So it's no surprised that he has seen a lot of push-back. The most eloquent critic has been rassie. The point is that some distributions (notably RedHat Enterprise Linux, and CentOS that mirrors it) haven't yet migrated off of 5.8.
A lot of Perl code runs in closed corporate environments and thus has to obey some rules, like
using special software distributions, so [unsurprisingly], a big chunk of those 5.8ers are
enterprise Linux distributions like RHEL or SLES.
The standard response to this is incredulity at using the system Perl for anything. While I fully agree that relying upon the system Perl is itself a security risk, the solution of "Just install perlbrew" leaves a lot lacking. Again rassie states it elegantly:
Nobody in their right mind would have allowed perlbrew on production servers. Nobody in their
right mind would allow me to allocate hours and days of developers’ and testers’ time to
retest everything with the newest Perl version (you don’t seriously assume legacy code had any
amount of reasonable regression tests?)
The standard answer again is to blame the distributions. I know I have complained but as rassie points out modern Perl version simply weren't there when RHEL5 was released.
Perl 5.8 has been released in 2002 and as you see, RHEL3, released a year later, has [caught]
up and delivered 5.8. RHEL4 and RHEL5 have seen minor Perl updates, since no major updates for
Perl came out in that time. Perl 5.10 appeared half a year after RHEL5 released, so it hasn’t
been included, Perl 5.12 has appeared roundabout at the same time as RHEL6 beta, so only 5.10
could have been shipped.
But this obscures the real problem. One that Sebastian points out in the email thread about deprecating Mojolicious on 5.8.
Perl 5.8 is no longer supported by the community, RedHat will keep it
compiling on their platform but nothing more, these bugs will never
get fixed in the 5.8 family. (http://rt.perl.org/rt3//Public/Bug/Display.html?id=49956)
It's wonderful that RedHat has a 7 year support license for RedHat Enterprise Linux. That means absolutely nothing for Perl. RedHat doesn't promise to even maintain security patches for Perl for 7 years. If your company depends upon Perl, the RedHat support license is only half the story.

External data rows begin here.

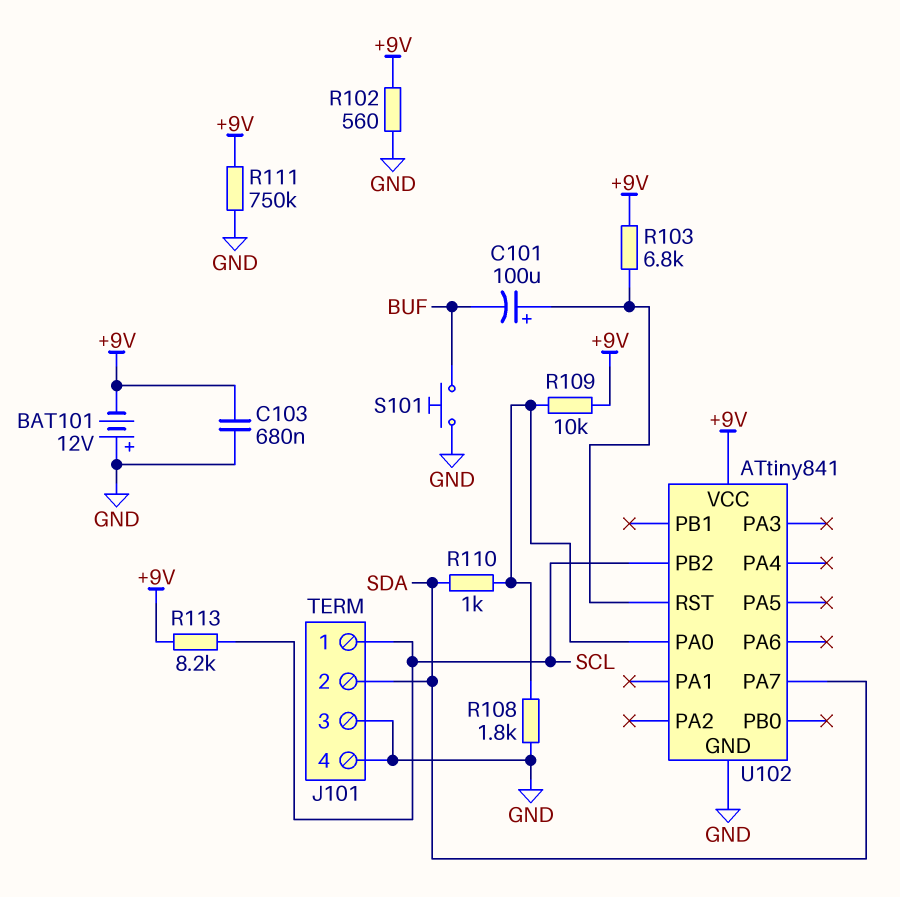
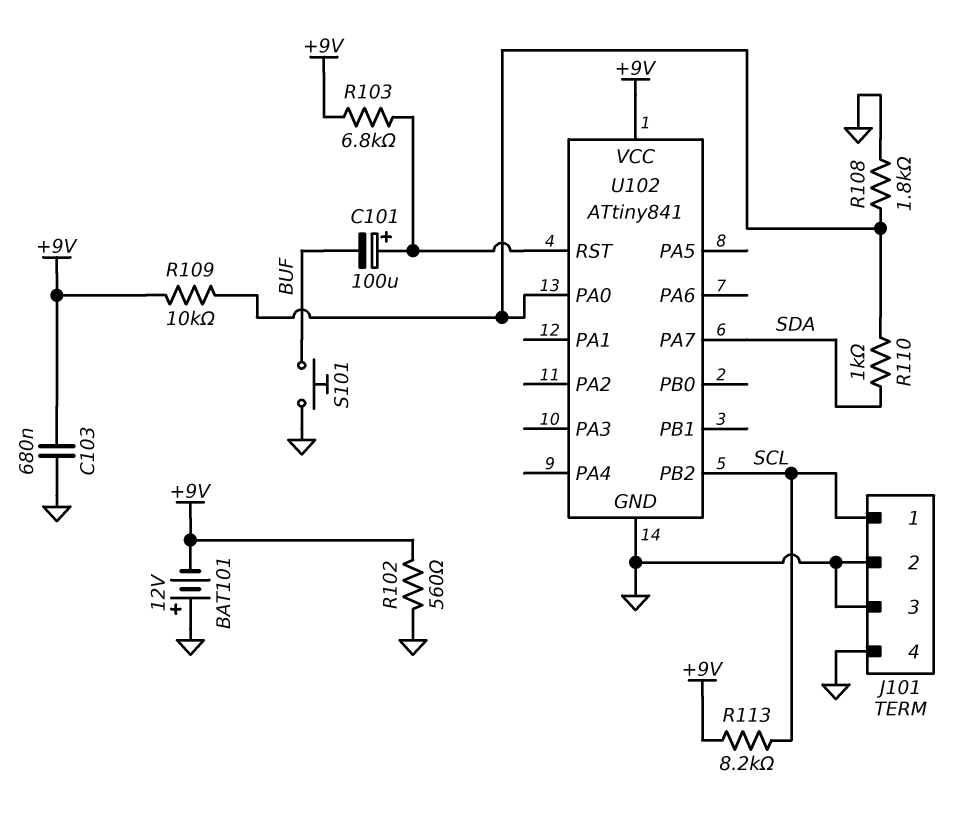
J101 pin 2: SDA -> GND
R111: 750k (+9V, GND) -> none

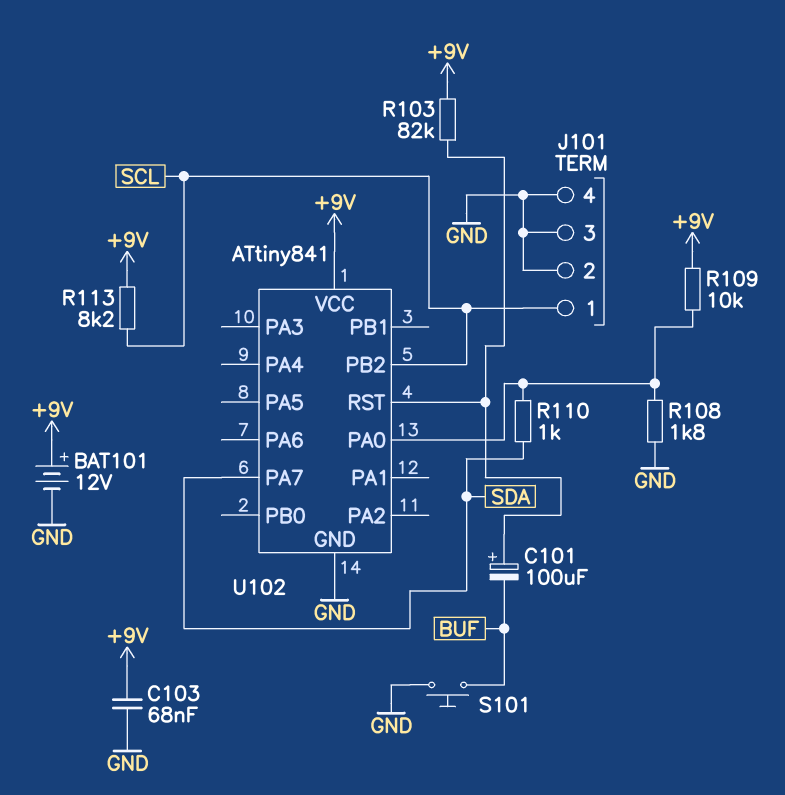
BAT101: 12V (plus GND, minus +9V) -> 12V (plus +9V, minus GND)
C103: 680nF (+9V, GND) -> 68nF (+9V, GND)
R102: 560 (+9V, GND) -> none
R103: 6.8k (+9V, U102/RST) -> 82k (+9V, U102/RST)

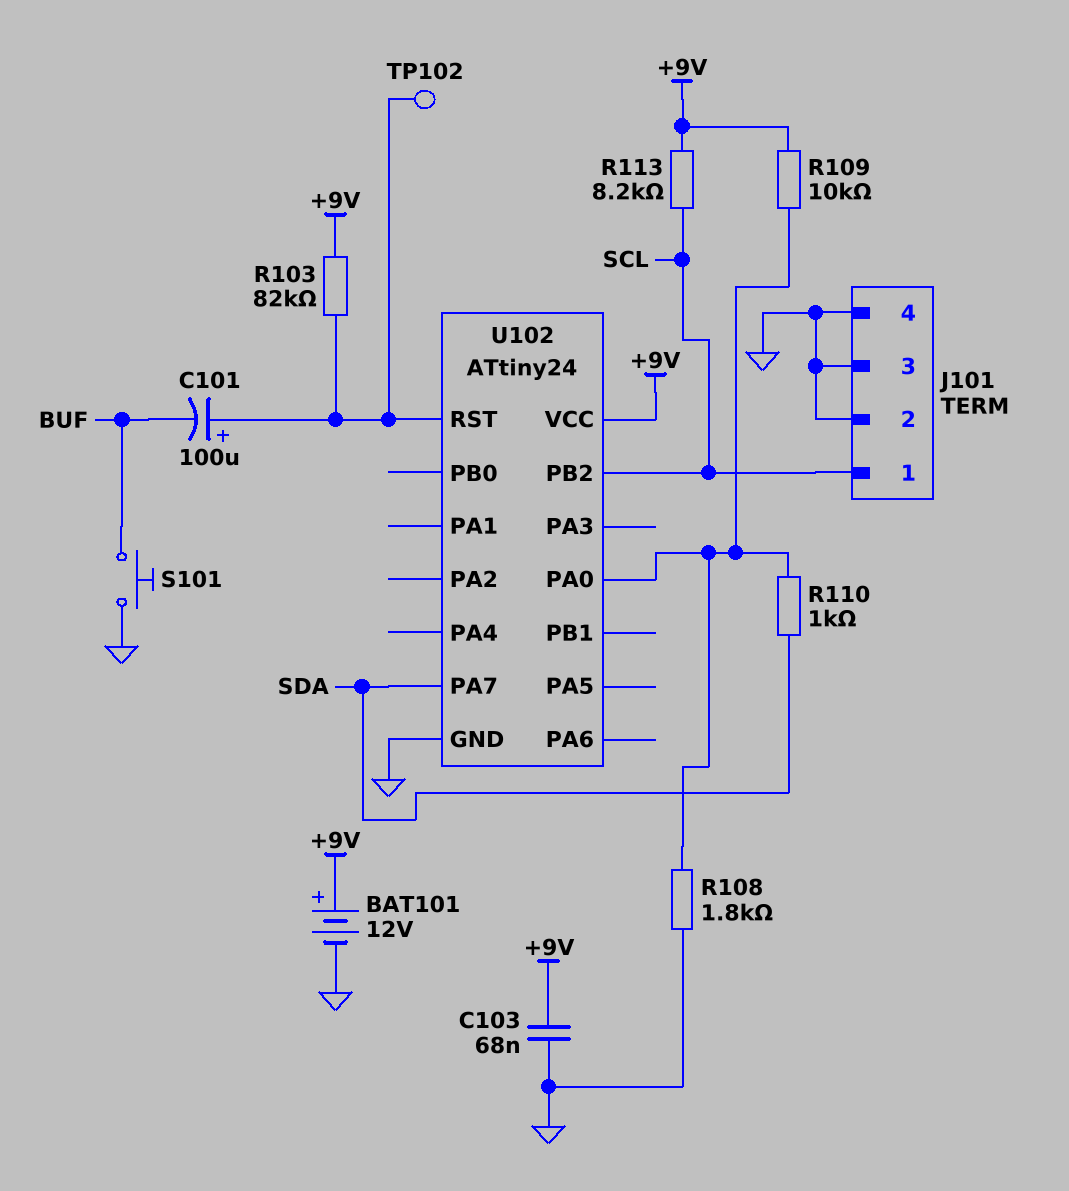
TP102: none -> test point (U102/RST)
U102: ATtiny841 -> ATtiny24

So what then is the answer? Well the best answer would be for the companies making promises of 7 years of support to actually provide support for those 7 years and to step up and make sure that security patches and what not are applied to Perl 5.8. That isn't going to happen.

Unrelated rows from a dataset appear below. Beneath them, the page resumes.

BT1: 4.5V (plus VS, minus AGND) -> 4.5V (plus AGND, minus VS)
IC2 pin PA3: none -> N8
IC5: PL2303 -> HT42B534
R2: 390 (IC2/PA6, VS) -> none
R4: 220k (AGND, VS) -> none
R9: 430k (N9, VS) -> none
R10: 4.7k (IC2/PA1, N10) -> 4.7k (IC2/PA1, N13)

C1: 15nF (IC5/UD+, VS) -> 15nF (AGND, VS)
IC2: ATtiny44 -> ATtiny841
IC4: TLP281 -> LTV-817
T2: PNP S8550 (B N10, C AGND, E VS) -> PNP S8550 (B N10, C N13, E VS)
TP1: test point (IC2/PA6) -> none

An answer could be that firms that depend upon Perl realize that Perl has a separate support license from the Operating System and to employ someone, or hire a company who offers a support license for Perl to maintain Perl 5.8 for however long they need. That probably won't happen either.
The answer is not to blame people who volunteer their time for not being mindful of your distribution environment. To be frank that isn't their problem. The guilt/feel-good motivations of Open Source only work so far. I personally am tempted to drop support for any unsupported Perl version for my own modules (and to recommend to the communities, and clients I work with to do the same). None of those communities has the ability to support deprecated versions of Perl independently. My company certainly doesn't employ anybody with sufficient knowledge to contribute to the current version of Perl, let alone be able to maintain a legacy version of Perl single handedly. So what are we left with?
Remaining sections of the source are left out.